Residências com mais de 20 anos de idade

  • 50% não sofreram nenhum tipo de reforma nas instalações elétricas. Considerando-se o envelhecimento natural dos componentes da instalação (vida útil) e a provável inadequação de uma instalação tão antiga às necessidades modernas de alimentação de cargas, conclui-se que um número significativo de residências pode estar com suas instalações elétricas comprometidas.
  • 48,7% apresentam freqüentes desarmes de disjuntores ou queimas de fusíveis e 42% das atuações dos disjuntores ou fusíveis foram devido a sobrecargas no circuito.

Residências com mais de 10 anos de uso

  • São responsáveis por 100% do total de desligamentos que acontecem devido a curto-circuitos e 80% dos que ocorrem por razão de sobrecarga.
  • 75,1% dos choques elétricos ocorrem neste universo.

Violações à NBR 5410

  • 98,4% das residências não possuem o dispositivo DR instalado, que é um elemento obrigatório desde 1997 e fundamental para a proteção das pessoas contra os perigos resultantes dos choques elétricos.
  • 78,8% dos imóveis não separam os circuitos de iluminação dos circuitos de tomadas.
  • 52,8% dos locais usam quadros de distribuição com partes em material combustível, como madeira.
  • 39,9% das instalações não obedecem a correta identificação de cor do fio neutro.
  • 26,6% dos casos não identificam corretamente a cor do fio terra.
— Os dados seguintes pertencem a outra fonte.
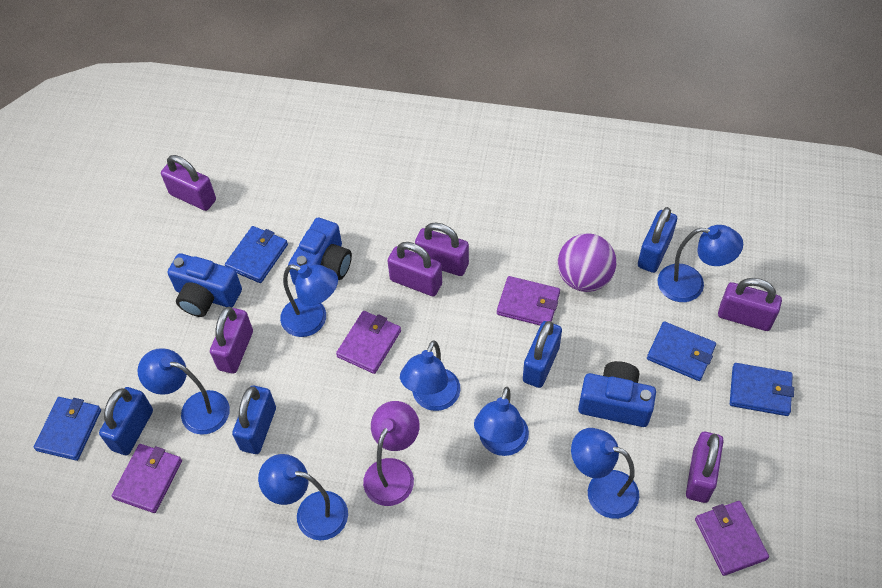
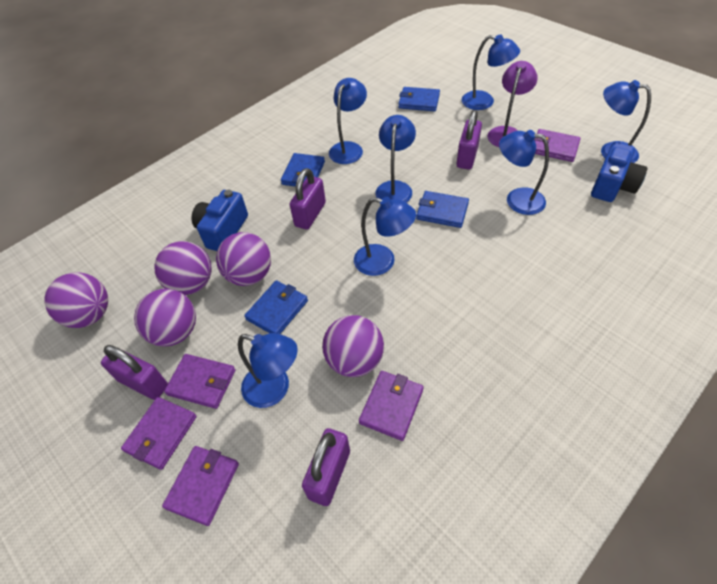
blue camera: 3 -> 2
blue padlock: 4 -> 0
purple ball: 1 -> 5
purple padlock: 6 -> 4
purple wallet: 4 -> 5

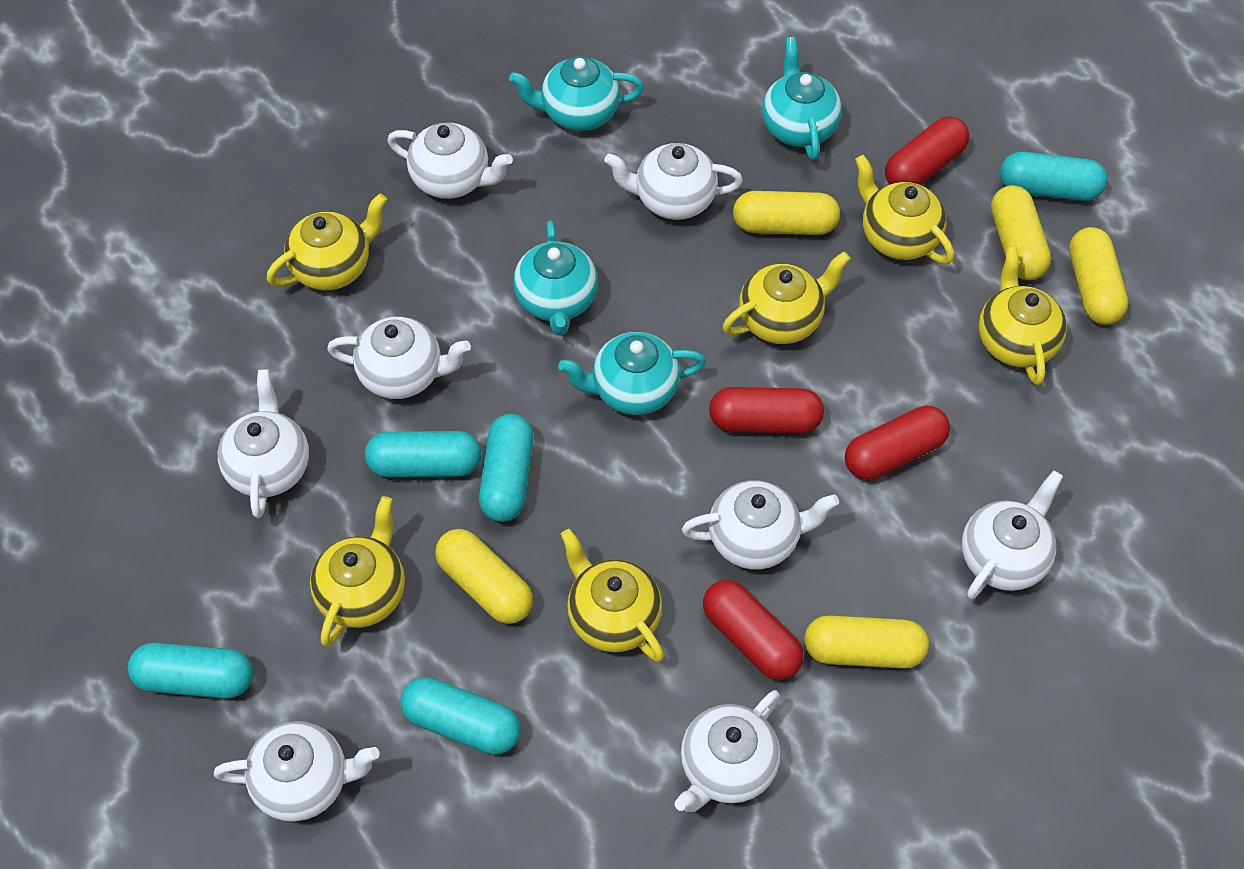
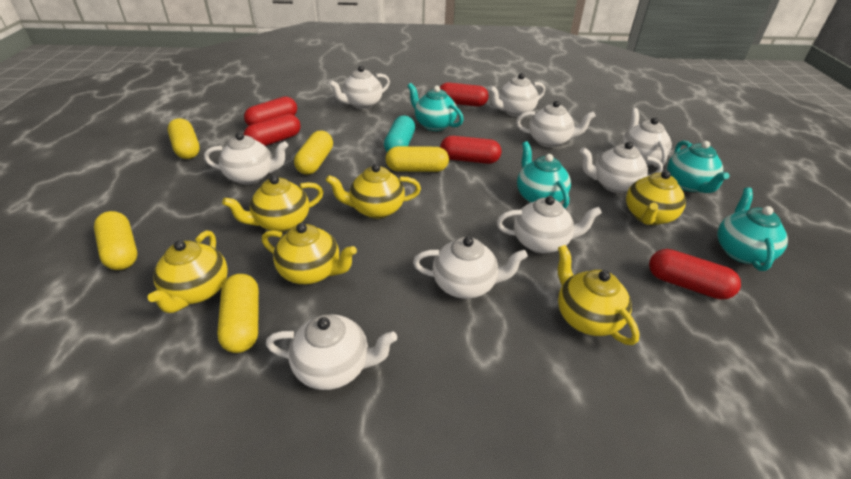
red capsule: 4 -> 5
turquoise capsule: 5 -> 1
white teapot: 8 -> 9

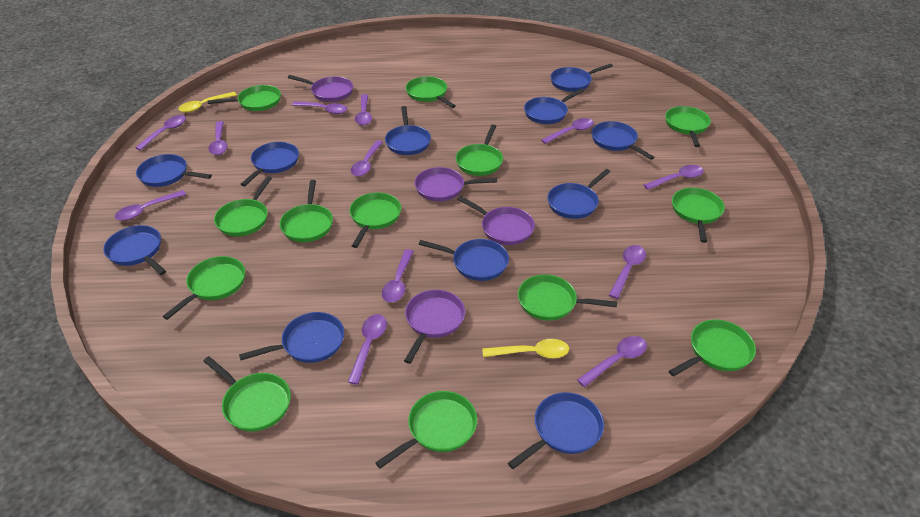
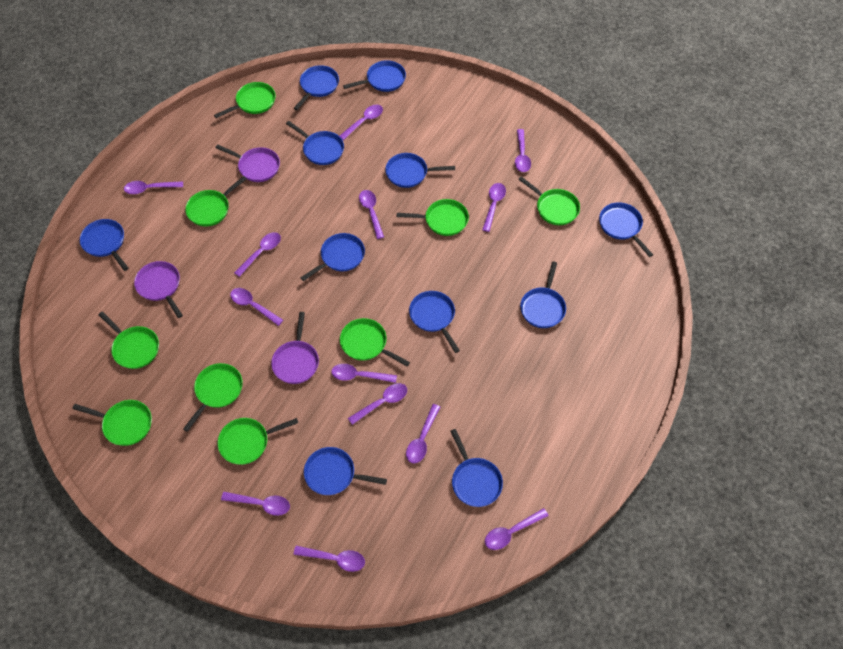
green pan: 13 -> 9
purple pan: 4 -> 3
purple spoon: 12 -> 13
yellow spoon: 2 -> 0

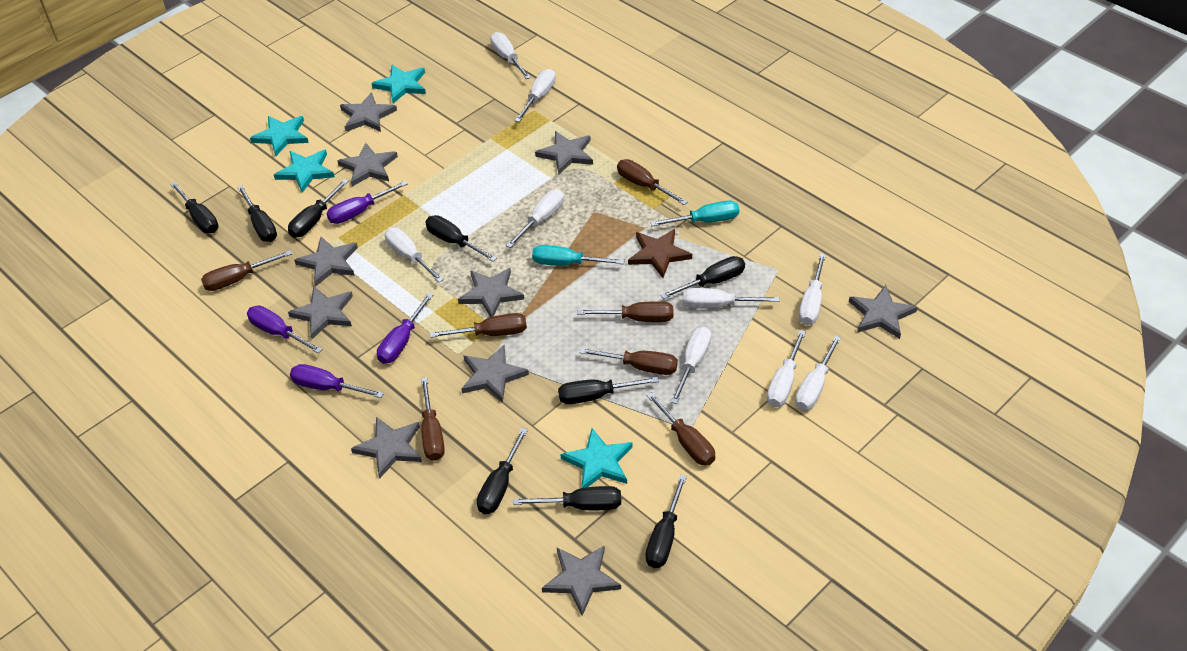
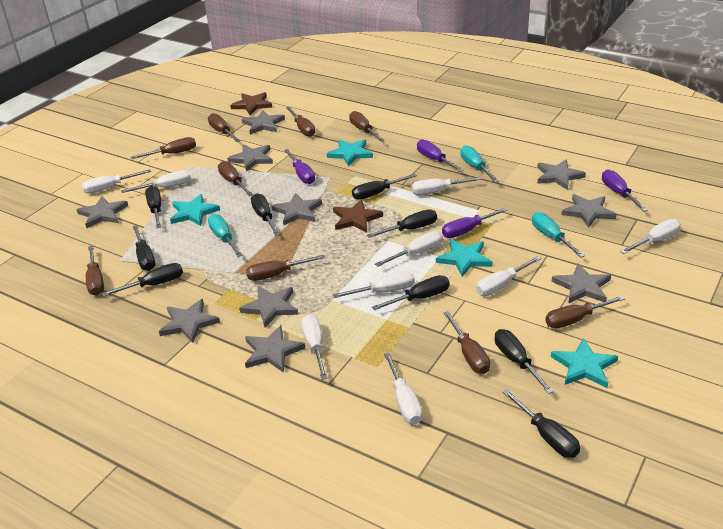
brown screwdriver: 7 -> 9
brown star: 1 -> 2
turquoise screwdriver: 2 -> 3

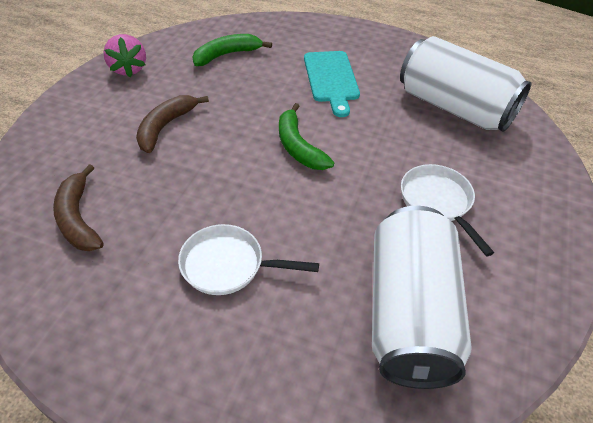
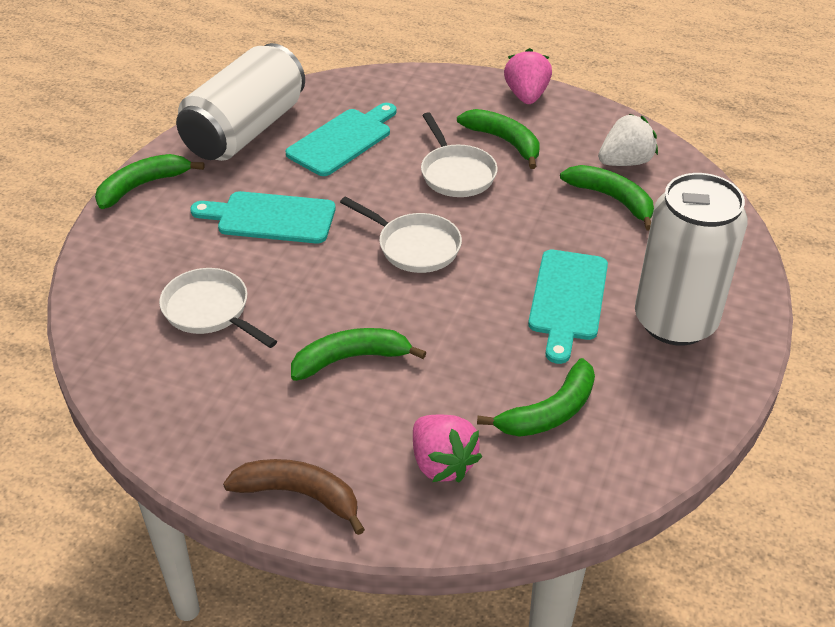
brown banana: 2 -> 1
green banana: 2 -> 5
pink strawberry: 1 -> 2
turquoise cutting board: 1 -> 3
white pan: 2 -> 3
white strawberry: 0 -> 1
21,8% das residências utilizam dispositivos fusíveis em seus quadros de distribuição, sendo que 60% destes são do tipo “rolha” ou “cartucho”. Isso viola as prescrições da NBR 5410, que somente reconhece os fusíveis fabricados conforme a norma NBR 11840 como aqueles adequados para a utilização na proteção de circuitos elétricos. 

A qualidade de uma instalação elétrica depende muito do serviço executado. No caso de uma reforma, é importante que o instalador execute de acordo com o projeto elétrico, e ainda que utilize acessórios e componentes certificados, adotando técnicas corretas e que atendam às normas existentes. 

O uso de materiais de boa qualidade também é fundamental para garantir uma instalação elétrica segura e eficiente. Materiais como fios, cabos, disjuntores, chaves, eletrodutos, entre outros, são em sua maior parte avaliados e fiscalizados pelo Instituto de Metrologia – Inmetro.